The Central Statistics Office has noted a 5.4% increase in the Residential Property Price Index (“RPPI”) in the twelve months preceding January 2024 alone. Sustainability in the housing sector nonetheless remains a priority, as has been highlighted throughout several reports produced by the Housing Agency and most recently the Housing Commission.

Some of the key findings of those reports are detailed below.

Social, Affordable & Co-operative Housing in Europe – December 2020

In its Social, Affordable & Co-operative Housing in Europe 2020 report, the Housing Agency, drawing on comparisons from other European countries, presented several factors that in general contribute to good housing. One of these factors related to whether the architectural structure of the building allows for flexibility of the design, considering the social, economic, environmental, and cultural necessities. Another factor underlined a general need for affordable housing schemes, balanced with the need for sustainability and high-quality durable buildings. Furthermore, the Agency also inter alia emphasised the need for community feedback in relation to housing design, a greater focus on shared facilities, and pre-fabrication where possible.

Examination of innovation/efficiencies in design of affordable housing – April 2024

More recently, the Housing Agency published another report examining innovation and efficiencies in the design of affordable housing, in which focused in particular on the Irish market. It featured case studies from Dublin, Galway and Limerick, with data ranging from small (up to 50 units), medium (50 – 150 units), and larger schemes (150 plus units). Additionally, the report drew on case studies from Austria, France, and the Netherlands for a broader comparison.

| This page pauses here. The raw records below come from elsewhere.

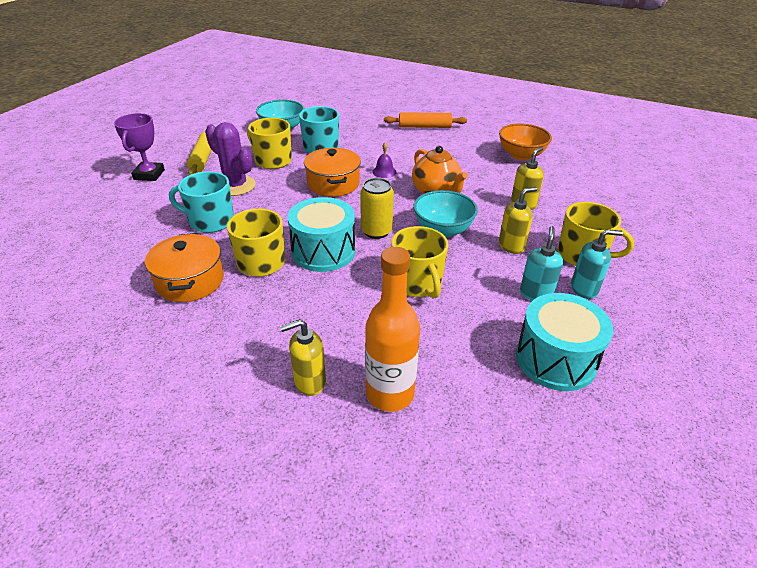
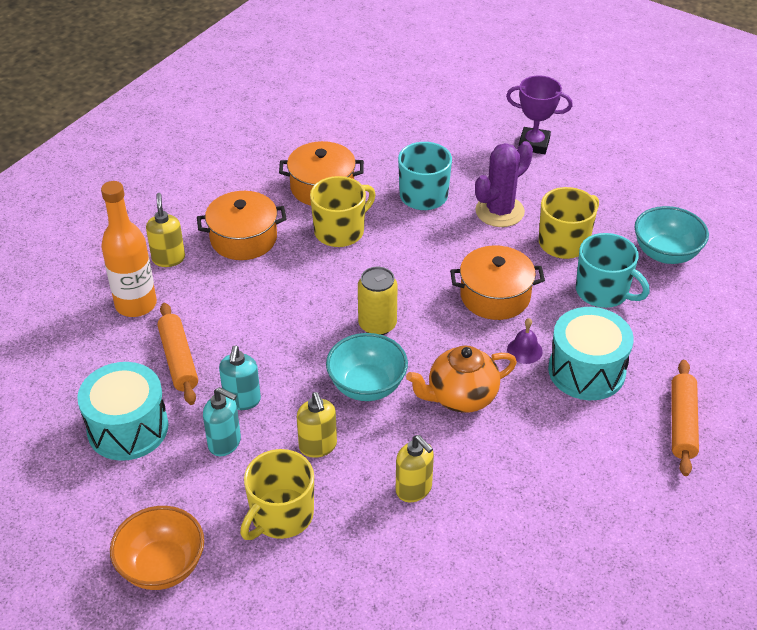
camera: 100 degrees right, 5 degrees up
(203, 158) = (573, 182): yellow rolling pin -> none
(272, 325) = (243, 238): none -> orange pot
(323, 251) = (347, 278): turquoise drum -> turquoise drum (586, 371)
(417, 283) = (272, 345): yellow mug -> none
(457, 341) = (179, 359): none -> orange rolling pin
(521, 155) = (568, 534): orange bowl -> orange bowl (162, 566)
(584, 289) = (218, 492): turquoise soap dispenser -> turquoise soap dispenser (242, 400)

Through its research, the Agency found some common recurring elements that promote good decision-making and quality outcomes.

  1. It observed that an approach that leans on strategic planning and design, and one that is tailored to specific local challenges, is essential. This would allow for a shift from a generalised method to one that creates added value needed for each particular case.
  2. It highlighted the need for an approach that relies on a robust local governance or client champion. Ideally, this would include a multi-disciplinary team who are informed by community stakeholders.
  3. The economic and business side of any project must be comprehensive in terms of risks and opportunities, addressing both the costs and benefits, as well as the viability of schemes going forward.
  4. The Housing Agency also accentuated the importance of comprehensive and concise implementation methodology in order to guarantee the deliverability of larger multi-phased housing schemes.

The Report of the Housing Commission - May2024

In its 2024 annual report, the Housing Commission has supplied numerous recommendations aiming to contribute to a sustainable housing supply. Amongst these, the Commission has called for a Housing Delivery Oversight Executive body for the purposes of coordinating the delivery of housing, to be established through legislative means. It also called for an enactment of high-yielding Housing Delivery Zones, to be placed in strategic locations, to maximise the delivery of housing supply over a shorter-term period.

Establishing a Land Price Register to bolster transparency around land transactions and enforcing Regulatory Impact Assessments (RIAs) with regards to policy measures was also high on the list. Other recommendations included making the economic sustainability a core element of policy objectives for delivering both public and private sector housing, ensuring diversification of financial sources, as well as enhancing the role of the State in funding whilst also reinforcing the powers and resources of local authorities to do so.


Whilst there is a need to meet housing targets and consider housing costs when it comes to building and planning, it is without a doubt possible to combine those targets with consideration for sustainability and affordability. As the Housing Commission highlights, these targets can be achieved in the Irish property market in particular through instruments such as those envisaged in its most recent report.